Collections › MESDA Collection › The May Queen (The Crowning of Flora)

The May Queen (The Crowning of Flora)

Artist/Maker:
Marling, Jacob
Place Made:
Raleigh North Carolina United States of America
Date Made:
1816
Medium:
oil on canvas
Dimensions:
__30 1/8 __ __39 1/8
Accession Number:
5992
Description:
This painting depicts the spring celebration at the Raleigh Academy in Raleigh, North Carolina, in 1816. It presents a rare view of student life at one of the many academies that were founded throughout the United States in the first quarter of the nineteenth century.
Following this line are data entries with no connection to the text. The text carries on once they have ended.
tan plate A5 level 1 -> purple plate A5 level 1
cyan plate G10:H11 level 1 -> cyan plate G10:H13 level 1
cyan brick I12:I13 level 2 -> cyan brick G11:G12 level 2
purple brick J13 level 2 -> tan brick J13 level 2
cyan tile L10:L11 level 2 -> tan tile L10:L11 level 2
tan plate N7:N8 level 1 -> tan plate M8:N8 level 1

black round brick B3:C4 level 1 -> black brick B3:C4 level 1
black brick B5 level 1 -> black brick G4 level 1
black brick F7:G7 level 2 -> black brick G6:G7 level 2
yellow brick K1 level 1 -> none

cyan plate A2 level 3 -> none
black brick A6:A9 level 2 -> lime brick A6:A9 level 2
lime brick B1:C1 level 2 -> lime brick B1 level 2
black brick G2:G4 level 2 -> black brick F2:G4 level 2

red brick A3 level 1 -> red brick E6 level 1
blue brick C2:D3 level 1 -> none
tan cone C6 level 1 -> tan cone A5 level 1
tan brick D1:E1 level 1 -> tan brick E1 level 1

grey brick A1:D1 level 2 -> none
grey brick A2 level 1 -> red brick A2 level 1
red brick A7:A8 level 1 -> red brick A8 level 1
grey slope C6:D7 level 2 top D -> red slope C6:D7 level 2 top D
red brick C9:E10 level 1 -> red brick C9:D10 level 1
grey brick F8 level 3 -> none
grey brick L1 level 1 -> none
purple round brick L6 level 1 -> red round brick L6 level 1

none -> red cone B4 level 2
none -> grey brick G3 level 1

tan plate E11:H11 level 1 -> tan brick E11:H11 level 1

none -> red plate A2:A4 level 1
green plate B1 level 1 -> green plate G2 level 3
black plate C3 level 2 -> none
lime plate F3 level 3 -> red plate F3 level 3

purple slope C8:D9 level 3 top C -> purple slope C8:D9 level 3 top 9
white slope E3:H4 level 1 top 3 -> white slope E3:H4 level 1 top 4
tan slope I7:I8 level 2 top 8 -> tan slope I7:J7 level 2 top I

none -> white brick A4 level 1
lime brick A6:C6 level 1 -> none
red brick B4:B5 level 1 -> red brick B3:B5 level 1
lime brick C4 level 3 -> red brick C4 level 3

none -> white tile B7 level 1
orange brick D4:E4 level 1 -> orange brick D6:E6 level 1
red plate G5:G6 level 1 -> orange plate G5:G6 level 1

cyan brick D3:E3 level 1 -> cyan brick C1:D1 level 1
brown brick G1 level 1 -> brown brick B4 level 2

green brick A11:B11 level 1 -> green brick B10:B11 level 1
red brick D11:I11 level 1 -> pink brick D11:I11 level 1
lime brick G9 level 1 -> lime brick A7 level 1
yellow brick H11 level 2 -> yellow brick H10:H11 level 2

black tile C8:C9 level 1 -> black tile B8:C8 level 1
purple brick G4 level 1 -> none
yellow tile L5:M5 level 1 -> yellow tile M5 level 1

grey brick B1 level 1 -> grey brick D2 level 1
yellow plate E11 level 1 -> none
The Raleigh Minerva newspaper captured the May 10 scene in an article that was republished as far away as New Hampshire: “I have often heard of the celebration of May Day, but never witnessed the festivities and amusements of crowning the Queen of this joyous season until the entrance of the present month. On the first of May, the young ladies belonging to the Raleigh Female Academy, assembled under the wide-spreading trees which embosom their building, and proceeded to the election of a Queen. Miss Mary DuBose, of Georgia, was the successful candidate. She was conducted to the rural throne, when bring seated, she was, with suitable ceremonies, crowned with a chaplet of flowers… Some slight refreshments were distributed among the votaries of Flora, the students, and the many ladies and gentlemen who were spectators of the scene. The echoes of the grove wee awakened by the melody of musick…” The article continued, “Mr. Marling, so well known for his skill and taste in painting, was present and sketched a likeness of the May Queen as she appeared in her ensigns of royalty; and the lovers of the fine arts may expect to be gratified with a sight of the picture at his exhibition gallery, when it shall have received the finishing touches of his pencil.”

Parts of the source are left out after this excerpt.